Endothelium-dependent Effect of Sesame Seed Feeding on Vascular Reactivity of Streptozotocin-diabetic Rats: Underlying Mechanisms

Document Type: Research article

Authors

1 Department of Physiology, School of Medicine and Medicinal Plant Research Center, Shahed University, Tehran, IR Iran.

2 Department of Pathology, School of Medicine, Shahed University, Tehran, IR Iran.

3 Department of Physiology, School of Medicine, Tehran University of Medical Sciences, Tehran, IR Iran.

4 Department of Biochemistry, School of Medicine, Shahed University, Tehran, Iran.

5 Department of Cardiology, School of Medicine, Isfahan University of Medical Sciences, Tehran, IR Iran.

6 Department of Anatomy and Neuroscience, Cellular and Molecular Research Center, School of Medicine, Tehran University of Medical Sciences, Tehran, IR Iran

Abstract

Cardiovascular disorders continue to constitute major causes of morbidity and mortality in diabetic patients.
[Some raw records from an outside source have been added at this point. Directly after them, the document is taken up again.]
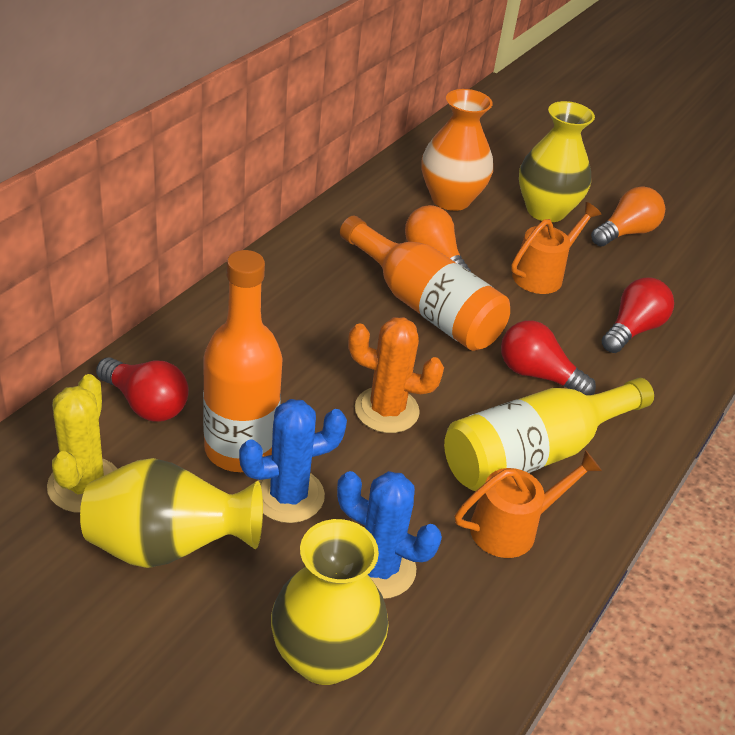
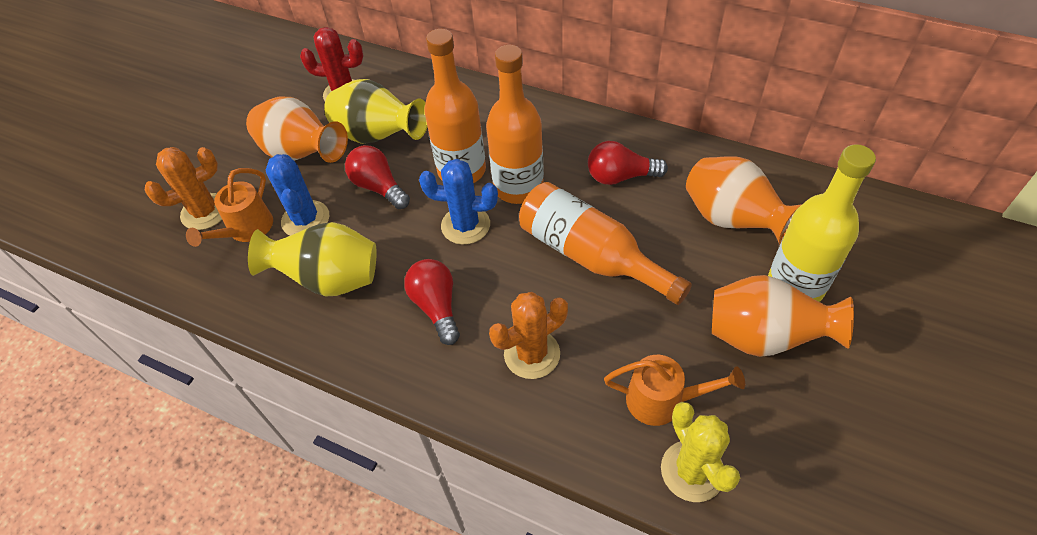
orange bottle: 2 -> 3
orange cactus: 1 -> 2
orange light bulb: 2 -> 0
orange vase: 1 -> 3
red cactus: 0 -> 1
yellow vase: 3 -> 2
In this study, the effect of chronic administration of sesame (Sesamum indicum L) seed feeding was studied on aortic reactivity of streptozotocin (STZ)-diabetic rats. Male diabetic rats received sesame seed-mixed food at weight ratios of 3% and 6% for 7 weeks, one week after diabetes induction. Contractile responses to KCl and phenylephrine (PE) and relaxation response to acetylcholine (ACh) and sodium nitroprusside (SNP) were obtained from aortic rings. Maximum contractile response of endothelium-intact rings to PE was significantly lower in sesame-treated diabetic rats (at a ratio of 6%) relative to untreated diabetics and endothelium removal abolished this difference. Endothelium-dependent relaxation to ACh was also significantly higher in sesame-treated diabetic rats (at a ratio of 6%) as compared to diabetic rats and pretreatment of rings with nitric oxide synthase inhibitor, N(G)-nitro-l-arginine methyl ester (L-NAME) significantly attenuated the observed response. Two-month diabetes also resulted in an elevation of malondialdehyde (MDA) and decreased superoxide dismutase (SOD) activity and sesame treatment significantly reversed the increased MDA content and restored activity of SOD. We thus conclude that chronic treatment of diabetic rats with sesame seed could in a dose- manner prevent some abnormal changes in vascular reactivity through nitric oxide and via attenuation of oxidative stress in aortic tissue and endothelium integrity is necessary for this beneficial effect.